We can’t stop this radicalization from over taking us, but we can prevent our leaders from exploiting it if and only if we can insist on responsibility and civic accountability to such an extent that the social considerations become an acknowledged political factor that our leaders can’t ignore. They will serve us, or we will serve them.


Accountability? Huff! No one above the rank of corporal is ever held accountable. Recall the Japanese CEO after a plane crash, committed hara-kari? That’s ACCOUNTABILITY. Over here, at worse, they get a multi-million dollar golden parachute. Accountability? That's a JOKE! It only served as a diversion tactic. Yes, I’d like to see public officials held accountable, but I will not live that long.
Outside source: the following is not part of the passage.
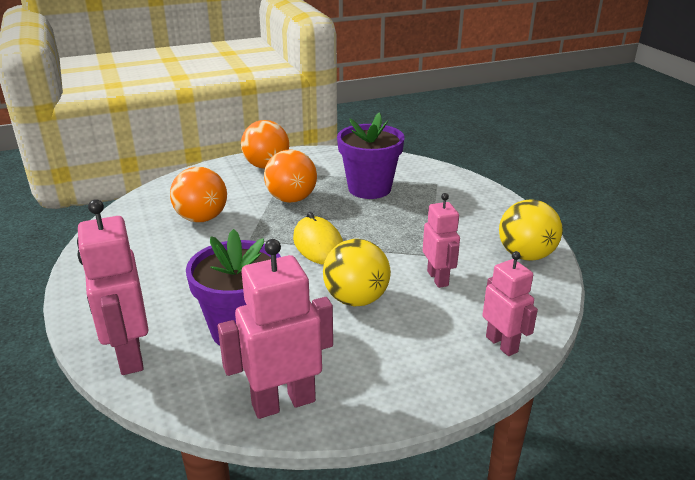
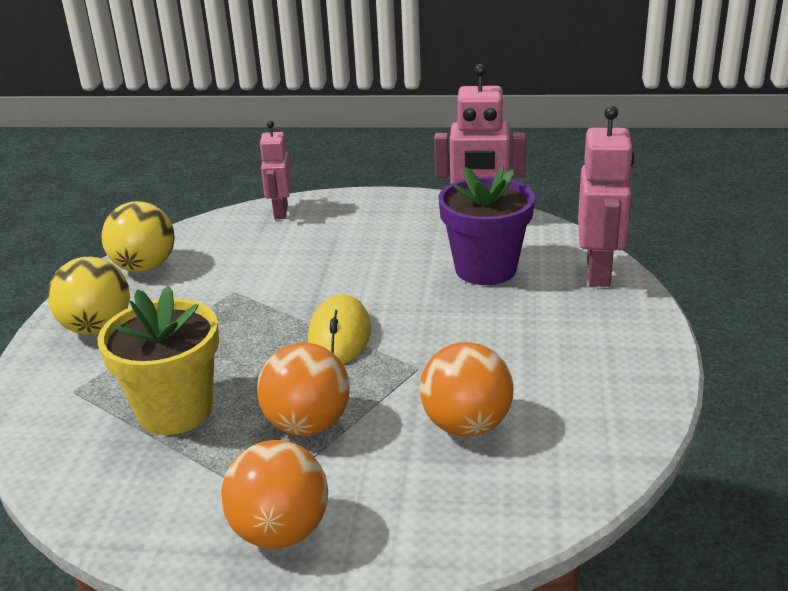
camera: 150 degrees left, 0 degrees up
(356, 299) = (357, 269): yellow ball -> yellow ball (97, 328)
(369, 188) = (175, 410): purple flower pot -> yellow flower pot
(438, 278) = (259, 267): pink robot -> none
Perhaps we’ll see another In 1789, Revolution was brewing in France. The traditional monarchy was in trouble. Running out of money, Louis XVI called a meeting of the French Parliament (the "Estates-General") to consider a tax raise. [He had bankrupted France by making many loans to America.]

On June 21, however, the Estates-General declared itself a National Assembly, and the French Revolution was underway. On July 14, a Paris mob stormed the Bastille, and on August 28, the new French Republic issued the Declaration of Human and Citizen Rights. On August 10, 1792, a Paris mob overran the royal family's residence, massacring the Swiss Guard that protected the royal family. Soon afterward the revolutionaries overthrew the monarchy and guillotined Louis XVI, proclaiming a French Republic on September 25, 1792. From Wikipedia.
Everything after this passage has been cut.